Si se cruzan la masificación/diversificación del público estudiantil con la masificación/diversificación de la oferta de educación superior, hay escasas probabilidades de que los clivajes se superpongan. Sin duda, se encontrarán alumnos “excelentes” y favorecidos en los sectores y establecimientos más prestigiosos, y estudiantes “mediocres” y desfavorecidos en los establecimientos menos prestigiosos y más cercanos al hogar. Sin embargo, hay que ser consciente de que numerosas excepciones confirman las reglas, y, especialmente que, entre estos dos extremos, la diversidad de orígenes, de carreras, de niveles académicos, de circunstancias de vida, de costos, y de beneficios esperados es indudablemente la regla. 

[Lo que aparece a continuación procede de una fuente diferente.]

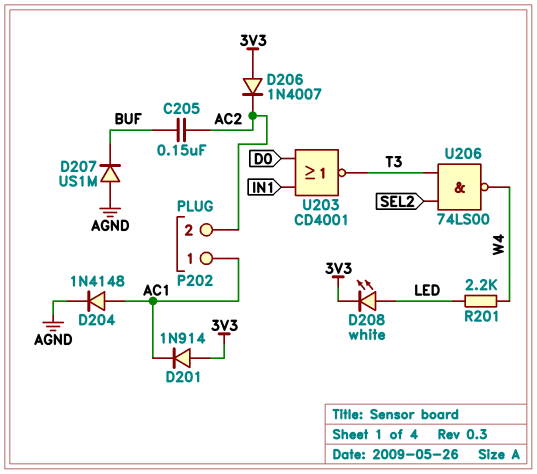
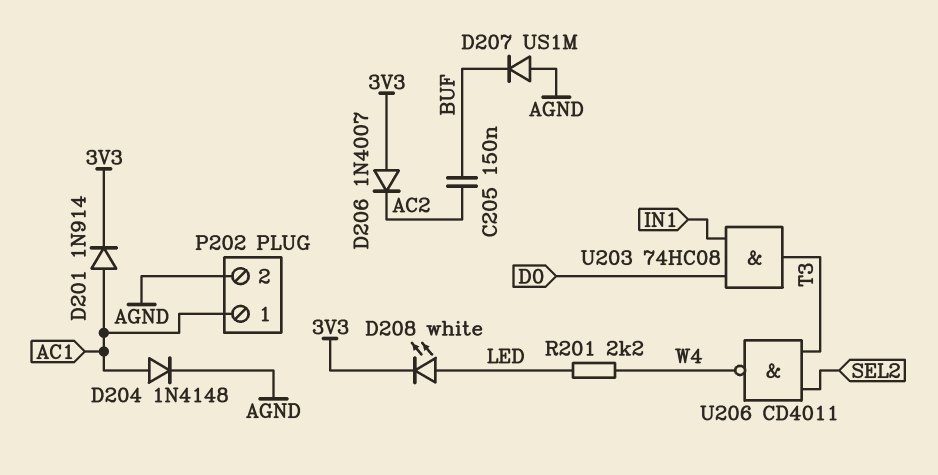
D201: diode 1N914 (A 3V3, K AC1) -> diode 1N914 (A AC1, K 3V3)
P202 pin 2: AC2 -> AGND
U203: NOR CD4001 (in D0, in IN1, out T3) -> AND 74HC08 (in D0, in IN1, out T3)
U206: NAND 74LS00 (in SEL2, in T3, out W4) -> NAND CD4011 (in SEL2, in T3, out W4)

Con el fin de evitar las tipologías y clasificaciones de estudiantes en grupos asumidos como homogéneos, nuestro modo usual de razonar debe cambiar y partir del principio de la diversificación. En lugar de utilizar las variables “objetivas” tradicionales, parece más prudente partir de la experiencia de los actores para ver qué factores sociales influyen en ella. Cuando los mecanismos de objetivación no funcionan, se puede elegir una perspectiva global, aunque esto implique volver a un razonamiento más explicativo. En ese sentido, la sociología de la experiencia designa menos un objeto sociológico que una estrategia de investigación, cuando los métodos clásicos se deslizan sobre las categorías tradicionales (Ainley, 2008; Brennan y Osborne, 2008; Roberts, 2007).

El significado de los estudios y de la experiencia estudiantil

En lugar de partir de la pregunta “¿quiénes son los estudiantes?”, preguntémonos “¿por qué los estudiantes estudian?”. En lugar de partir de tipologías demasiado breves o demasiado complejas, definamos a los estudiantes por la manera en la que construyen su relación con los estudios, o, para decirlo de otro modo, por la manera en la que construyen su experiencia. 

Con este modo de plantear un problema se asume que se hace foco en la sintaxis de motivos, la cual estructura la experiencia estudiantil. Inspirándose en la tipología de Weber (1971) de los “tipos puros ideales”, en algunos estudios y, más extensivamente, en la tradición sociológica, es posible distinguir tres familias de motivos, tres buenas razones para estudiar (Dubet, 1994b).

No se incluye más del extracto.